The bcr‐c‐abl tyrosine kinase activity is extinguished by TPA in K562 leukemia cells

Abstract

Tyrosine kinase activity is associated with the transforming potential of several oncogenes. Human chronic myeloid leukemia (CML) cells and cell lines have been shown to contain an active bcr‐c‐abl p210 tyrosine kinase as a consequence of the Philadelphia chromosomal translocation. In the present work the activity of the c‐abl and c‐src oncogene‐encoded tyrosine kinases was investigated during phorbol diester (TPA) induced differentiation of the K562 CML cells.
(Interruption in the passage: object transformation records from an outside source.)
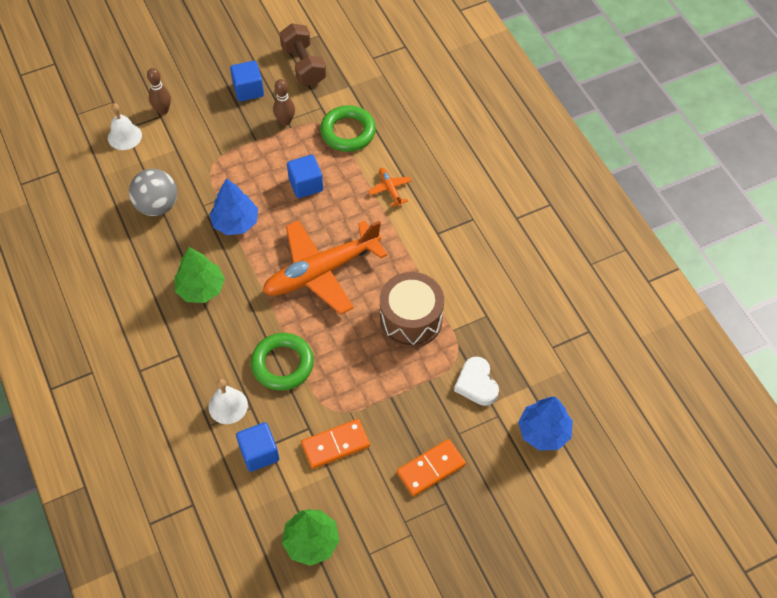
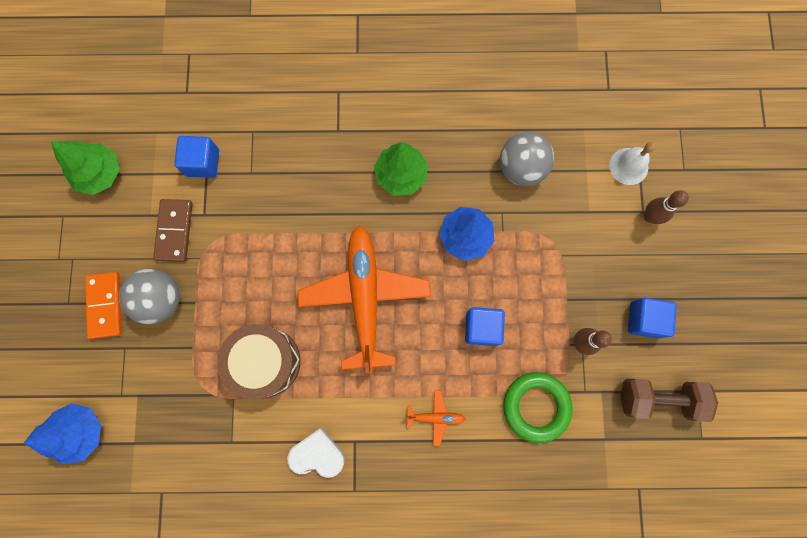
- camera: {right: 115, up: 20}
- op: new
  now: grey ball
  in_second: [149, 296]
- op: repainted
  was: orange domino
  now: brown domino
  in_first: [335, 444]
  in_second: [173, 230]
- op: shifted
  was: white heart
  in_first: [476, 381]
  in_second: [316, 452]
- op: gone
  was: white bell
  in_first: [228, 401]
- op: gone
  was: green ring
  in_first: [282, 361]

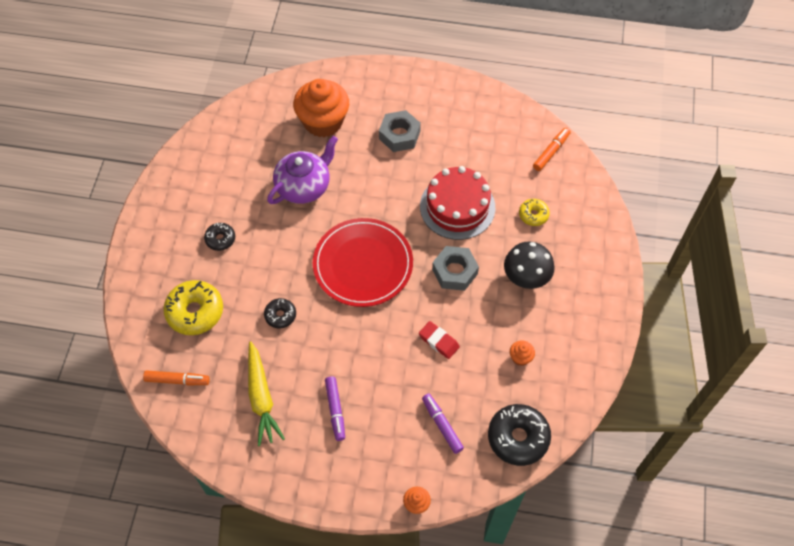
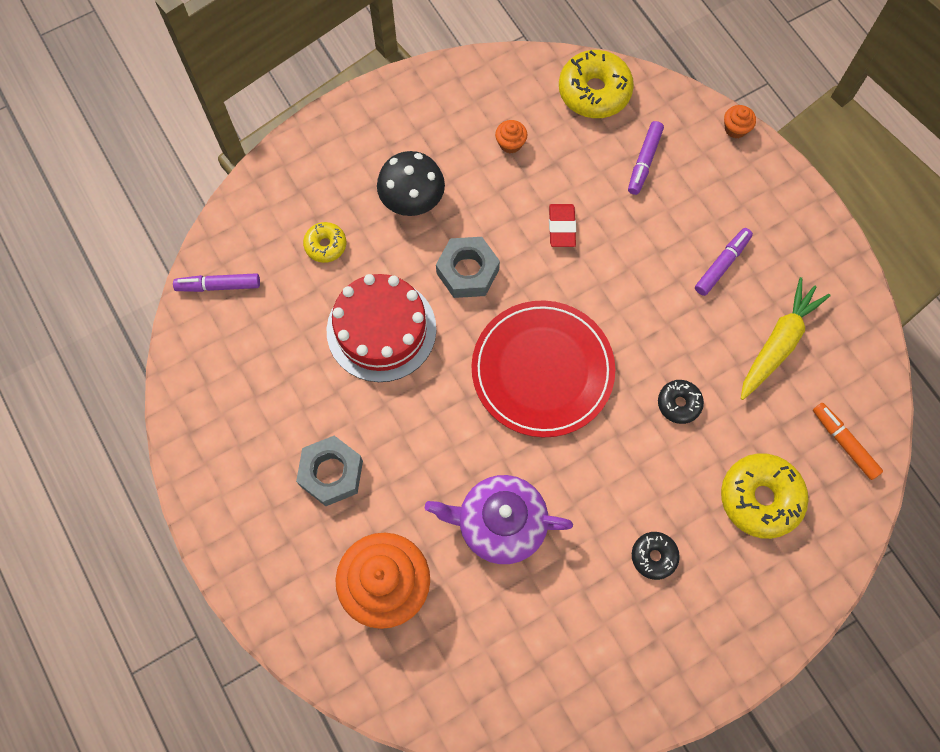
- camera: {right: -130, up: 10}
- op: repainted
  was: orange marker
  now: purple marker
  in_first: [552, 149]
  in_second: [216, 282]
- op: repainted
  was: black donut
  now: yellow donut
  in_first: [519, 435]
  in_second: [596, 84]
The high tyrosine kinase activity of p210 ^bcr ‐c‐ ^abl is strongly reduced during the initial 24 h of TPA treatment. In contrast, the activity of the c‐src tyrosine kinase is not changed. No change occurs in the expression of the c‐abl‐specific RNAs during this period. Following the reduction of bcr‐c‐abl kinase activity, cell proliferation is arrested and megakaryoblastic antigens appear on the cells. Sodium butyrate caused a slight decrease in growth rate and of bcr‐c‐abl kinase activity during erythroid differentiation whereas no changes in c‐src or c‐abl tyrosine kinase activities were seen in DMSO‐treated control cells.